Tag Archives: Robin Wall Kimmerer

Spring is in the Air!!

Happy International Women’s day from the Kerry Farm Ice Rink, where spring is in the air.

How can I tell?

Ravens and magpies are more in evidence, swooping low. Dogs, young and old are chasing the ravens and magpies, even though we all know that dogs can’t fly.

The light is different. The March skies are starting to come.

I can skate and skate and skate until I am tired. Which is different from skating until I freeze!

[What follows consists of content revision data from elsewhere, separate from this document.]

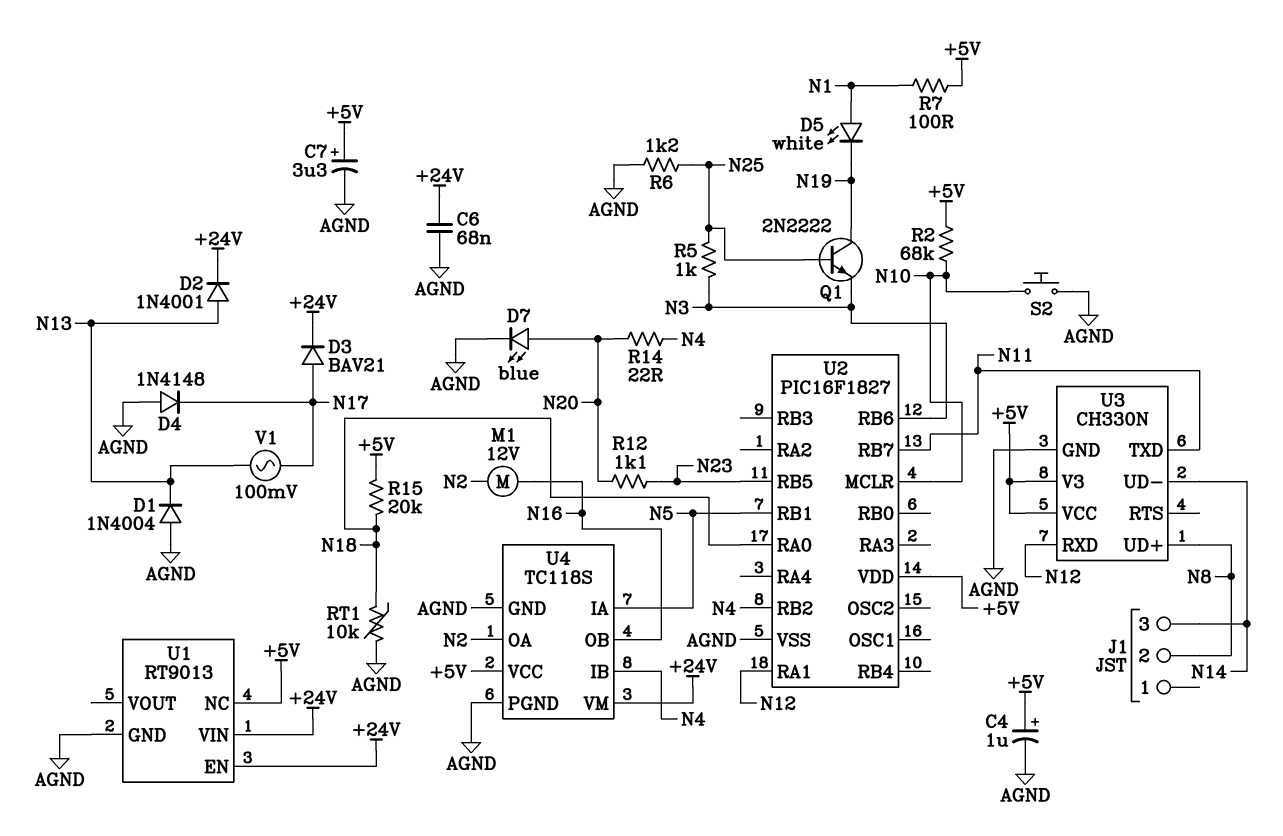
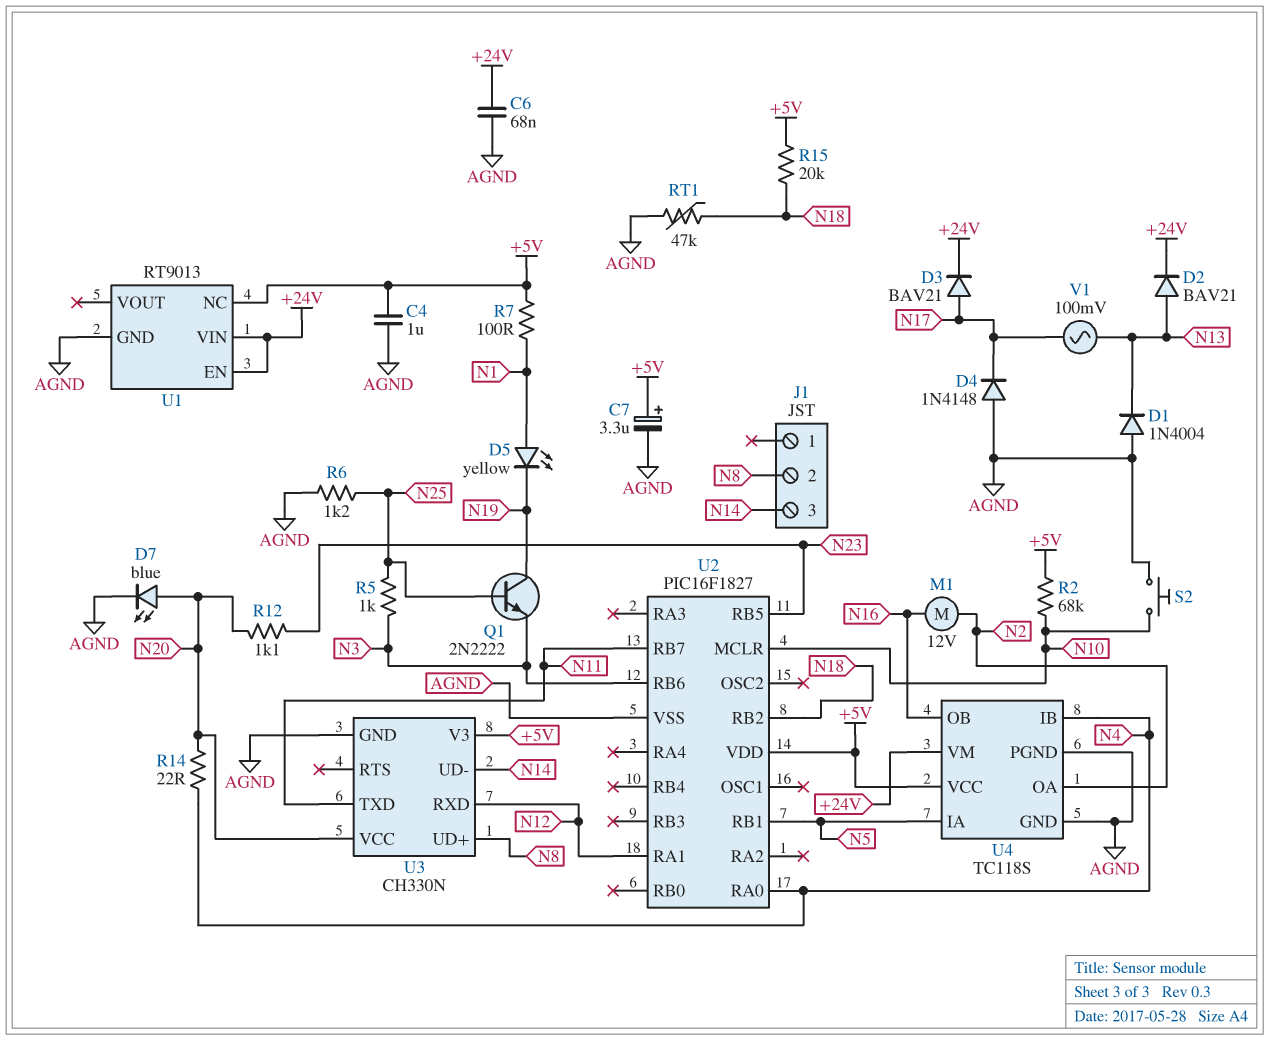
C4: 1uF (plus +5V, minus AGND) -> 1uF (+5V, AGND)
D2: diode 1N4001 (A N13, K +24V) -> diode BAV21 (A N13, K +24V)
D5: LED white (A N1, K N19) -> LED yellow (A N1, K N19)
RT1: 10k (AGND, N18) -> 47k (AGND, N18)
U2 pin RA0: N18 -> N4
U2 pin RB2: N4 -> N18
U3 pin VCC: +5V -> N20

The trails on our rink are sinuous and meandering, I love to follow their curves. I imagine I am a world famous speed skater (although Iin reality I skate quite slowly!) As I skate I think of the female leaders (from young to old) whose very integrity means they say what they have to say, quietly and succinctly. I am hungry for this kind of integrity in our public life. I think of all of the women in my life – my mother  and mother-in-law and grandmothers and aunts and sisters in law, my cousins, my daughters and their friends, my own friends – the women who have taught me about integrity and so much else. My skating weaves this way and that, giving thanks for all of these women, giving thanks for this day, this place, the very miracle of moving on a thin steel blade across ice.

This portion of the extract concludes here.